Camaraderie among the Tigers was apparent on LSU Media Day, particularly after New Iberia Senior High graduate and returning LSU placekicker Colby “The Cajun Kicker” commandeered a microphone and had fun interviewing various Tiger teammates.

“Colby’s something else. If you’re having a bad day, talk to Colby. Colby’s a clown. I love Colby,” Boutte said as he watched the placekicker play an impromptu role of television interviewer for LSU Sports.net. Hilarity ensued with each of the players and coaches targeted across the indoor practice field by Delahoussaye and Australian punter Jamie Keehn.

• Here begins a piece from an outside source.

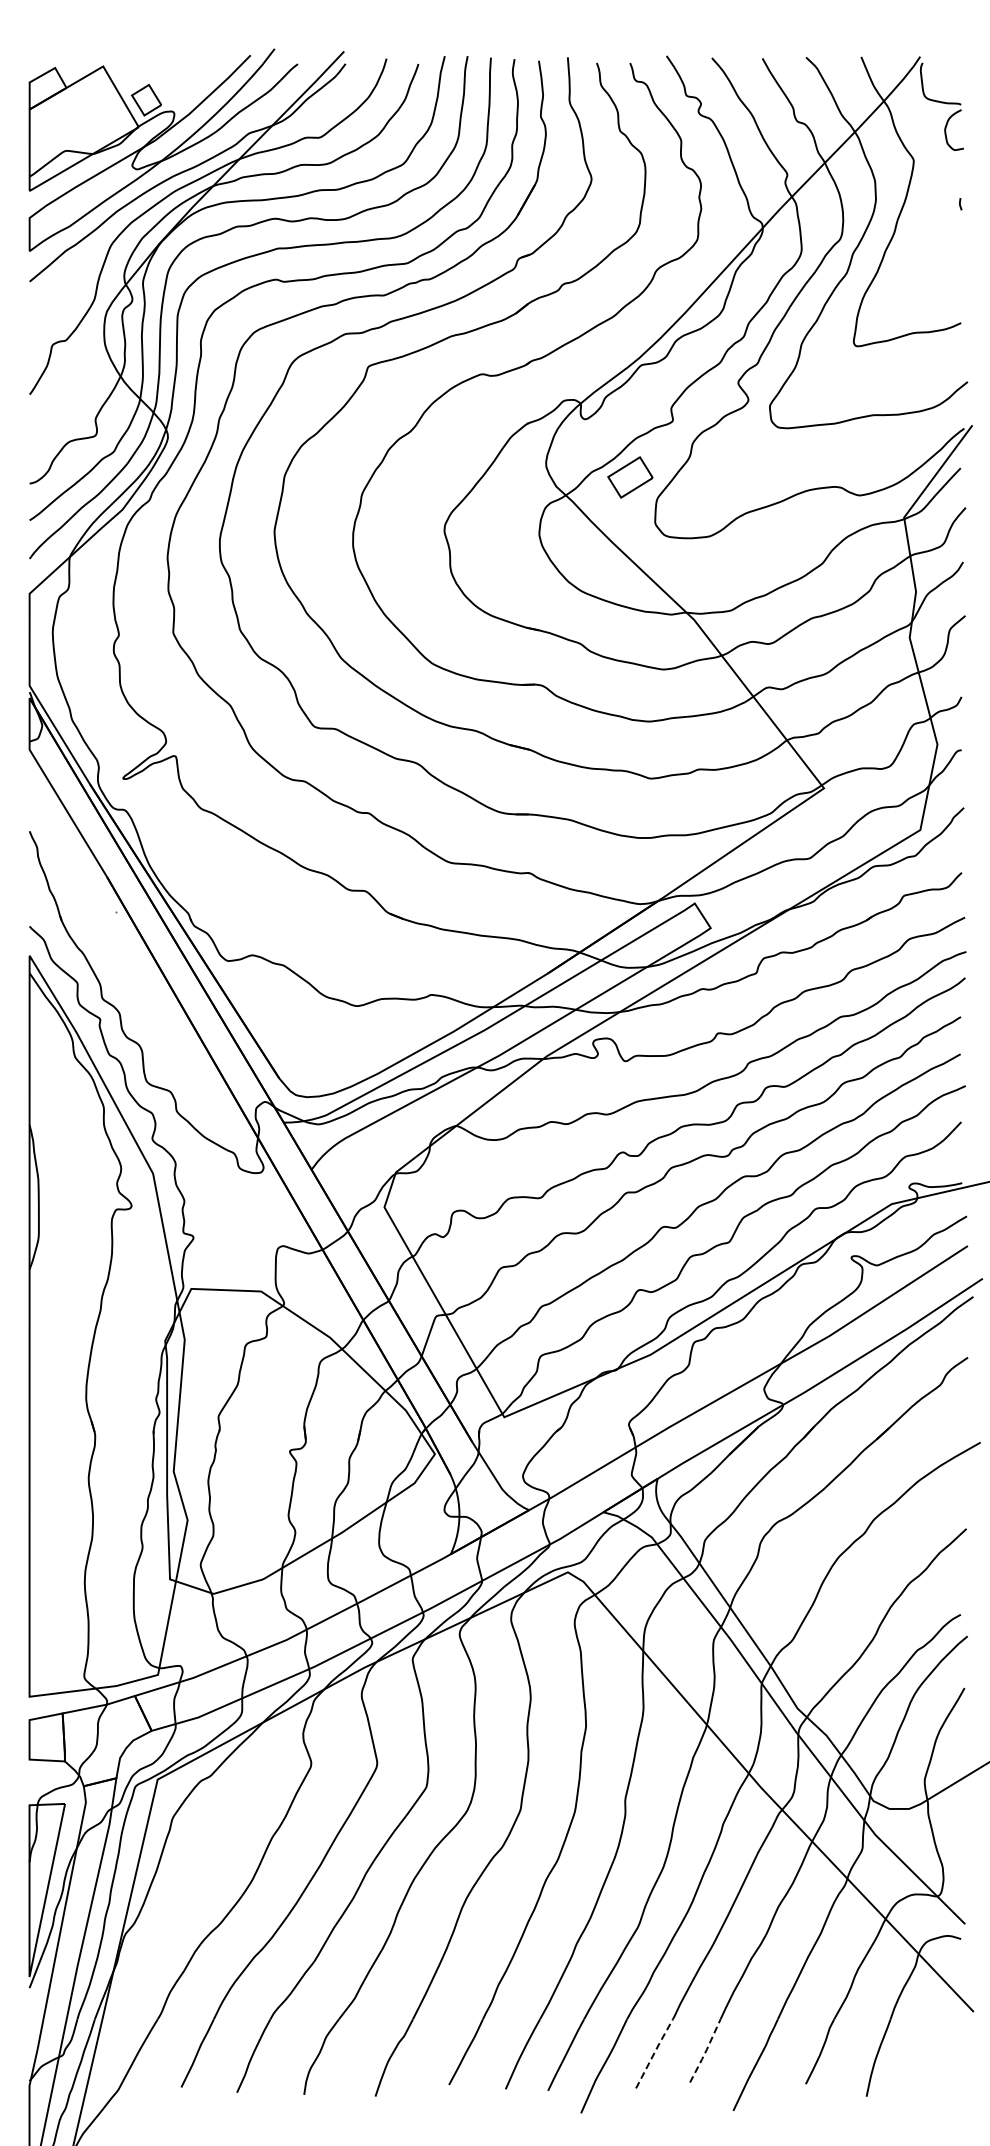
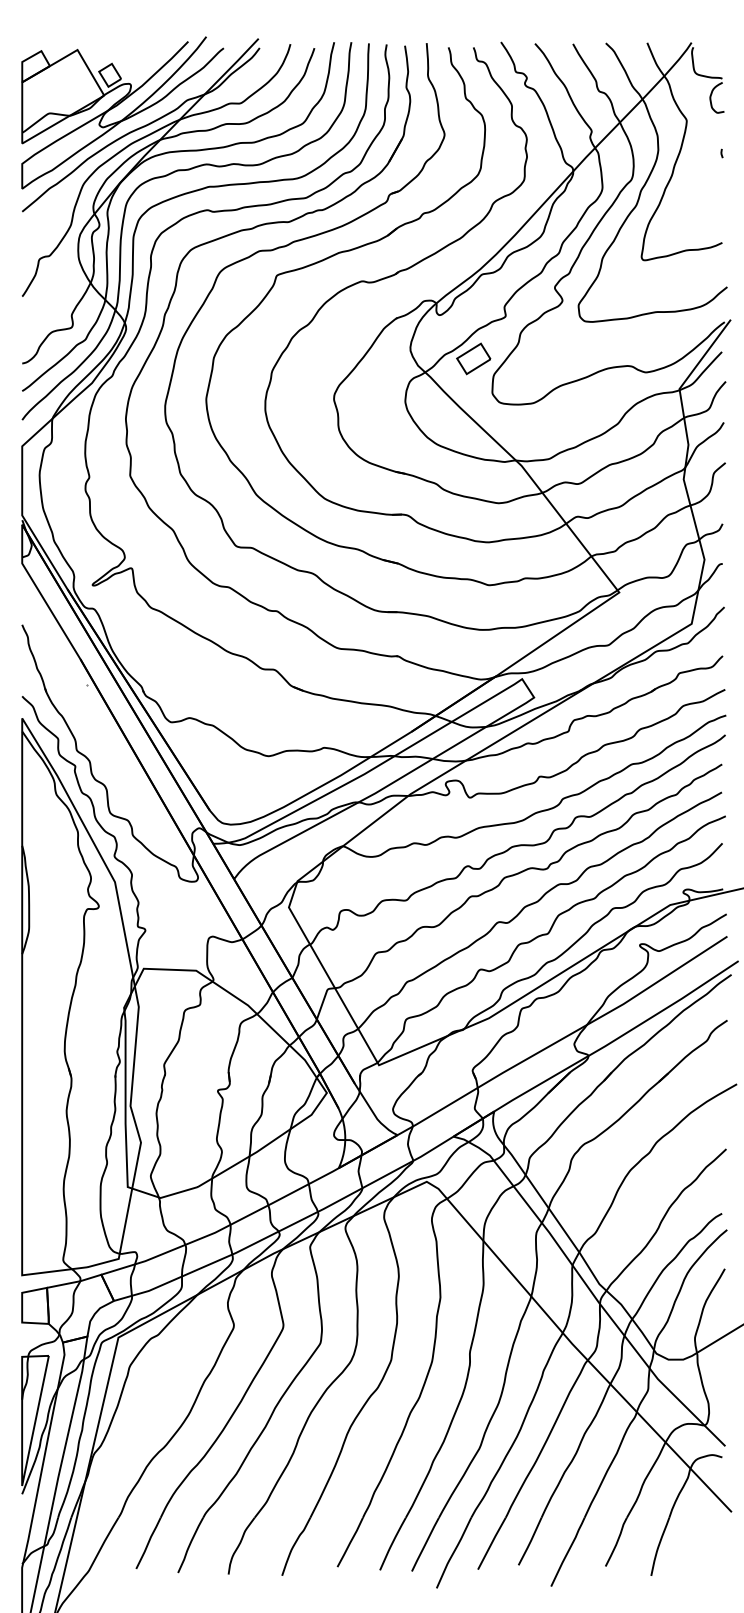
line: (705, 2051) -> (530, 1541), dashed -> solid
line: (654, 2053) -> (491, 1543), dashed -> solid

For example, in a thick Cajun accent, Delahoussaye asked Boutte and Vadal Alexander, who were seated next to each other on folding chairs, “(Have) you ever had crawfish etouffée soooo gooood that your toes curl like dat; look, like dat’ (while bending forefinger and finger next to it on his left hand and exaggerating the movement)?”

Alexander threw back his head, smiled broadly and said with a hearty laugh, “No, I haven’t.”

Boutte laughed good-naturedly, too.

Seriously, he said later, “Colby has skill. He’s a great kicker.”

That Delahoussaye and Hawkins hail from the Teche Area is important to Boutte, who keeps up with happenings back home and at Westgate High School.

“I talked to Coach Antoine (Westgate head coach Ryan Antoine) a while back and he said they’re going to have a pretty good year. He’s looking forward to a great senior year from Taylor (Westgate offensive lineman Taylor Fondal, the son of Anderson Middle School head coach Glenn Fondal),” Boutte said.

And Miles and Grimes are looking forward to a great junior season from Boutte.